ファイルの拡張子をすべて「.vvv」に変えてしまうウイルスが12月6日に報告され、ネットを騒がせました。セキュリティ企業トレンドマイクロはこのウイルスについての調査結果を報告しています

vvv
拡張子が.vvvに(トレンドマイクロのブログより)

 拡張子を.vvvに変えることから「vvvウイルス」と呼ばれていますが、同社によれば暗号化型ランサムウェア「CrypTesla」の新しい亜種である可能性が高いとのこと。必ずしも特に日本を狙ったものではなく、世界的にも特に大規模な拡散には至っていないことが明らかになったとしています。

 暗号化型ランサムウェアは、侵入したPCのファイルを暗号化し、元に戻すことを引き換えに身代金を要求するというもの。CrypTeslaも同様の動作をし、暗号化したファイルの拡張子を「.vvv」に変えます。
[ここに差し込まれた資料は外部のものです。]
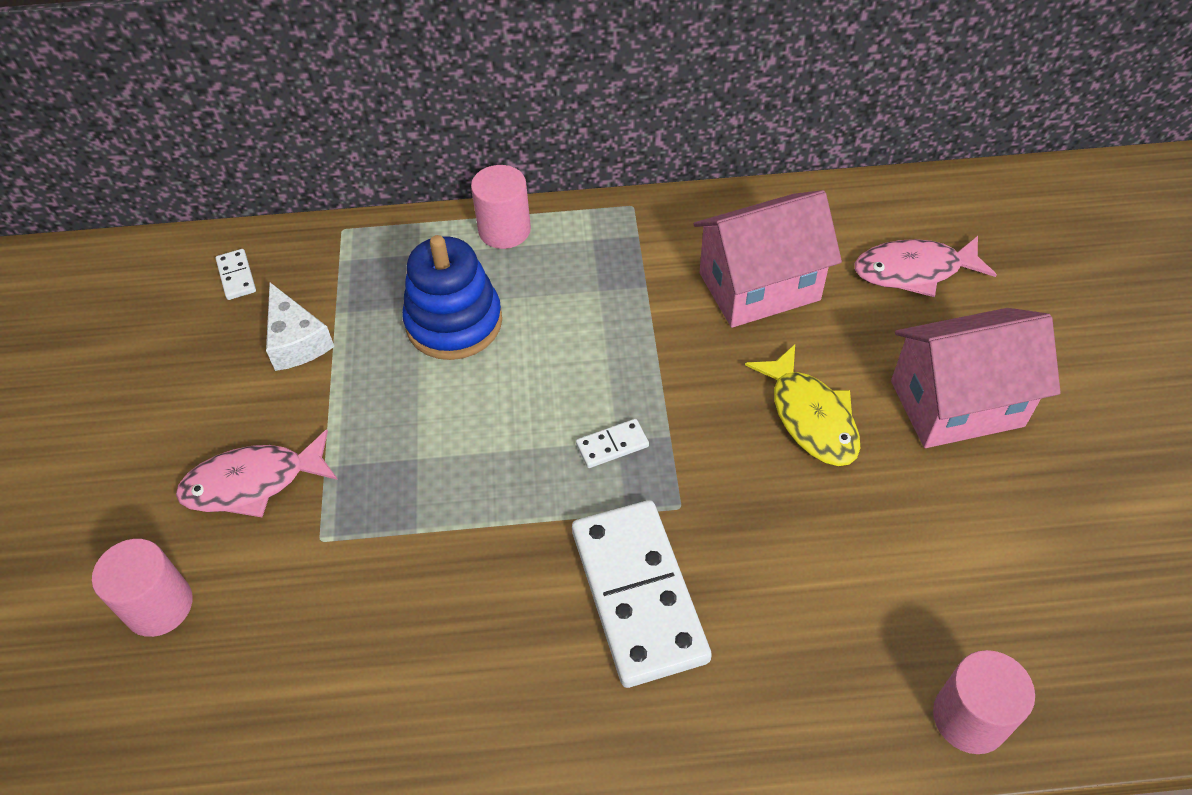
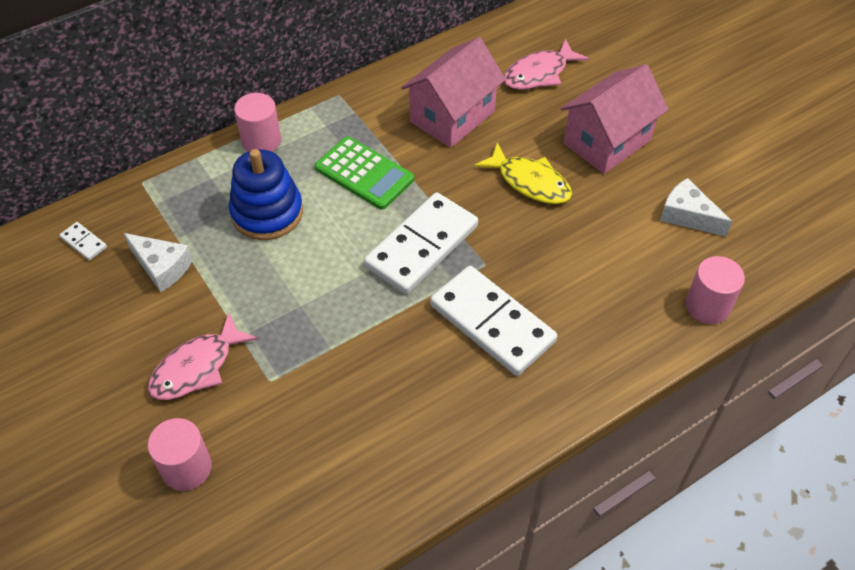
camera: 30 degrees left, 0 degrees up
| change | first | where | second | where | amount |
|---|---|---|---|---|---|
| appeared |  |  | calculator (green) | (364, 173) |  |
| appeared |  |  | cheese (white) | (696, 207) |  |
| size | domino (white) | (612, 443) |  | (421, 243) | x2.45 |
トレンドマイクロでは感染経路として、マルウェアを含んだスパム経由と脆弱性を攻撃するサイト経由の2種の攻撃の存在を確認しているとのこと。

 現時点ではCrypTeslaは主に英語圏のユーザーを標的としているようで、脅迫文は英語のみ。脅迫文の冒頭には英語が分からない場合はGoogle翻訳を使うよう勧める文章が書かれています。

vvv
CrypTeslaの脅迫文(トレンドマイクロのブログより)

 トレンドマイクロのセキュリティ技術「Smart Protection Network(SPN)」の統計によると、CrypTeslaを拡散させるスパムは12月1日以降全世界で1万9000通以上が確認されており、スパム内のファイルを開いたと思われる不正サイトへのアクセスは全世界でおよそ6000件。そのうち日本国内からのアクセスは100件程度にとどまっており、日本への流入は限定的と言えるとしています。

 今回の攻撃で確認された不正プログラムは同社の「ファイルレピュテーション」技術によって順次検出対応を行っているとのこと。

 同社はvvvウイルス騒動について「わかりやすい特徴を持つ脅威ほど、実際の影響に関わらずネット上で大げさに伝わってしまうことを示したものと言えます」としつつも、日本国内でランサムウェアの攻撃が継続して発生していることは事実と注意を促しています。不正プログラム対策を怠らないようにすること、攻撃者の手口を学んでだまされないようにすること、感染してしまった場合に影響を最小限にするため重要なファイルのバックアップを取ることを勧めています。

6日に「vvvウイルス」のツイートが急増した(Yahoo!リアルタイム検索より)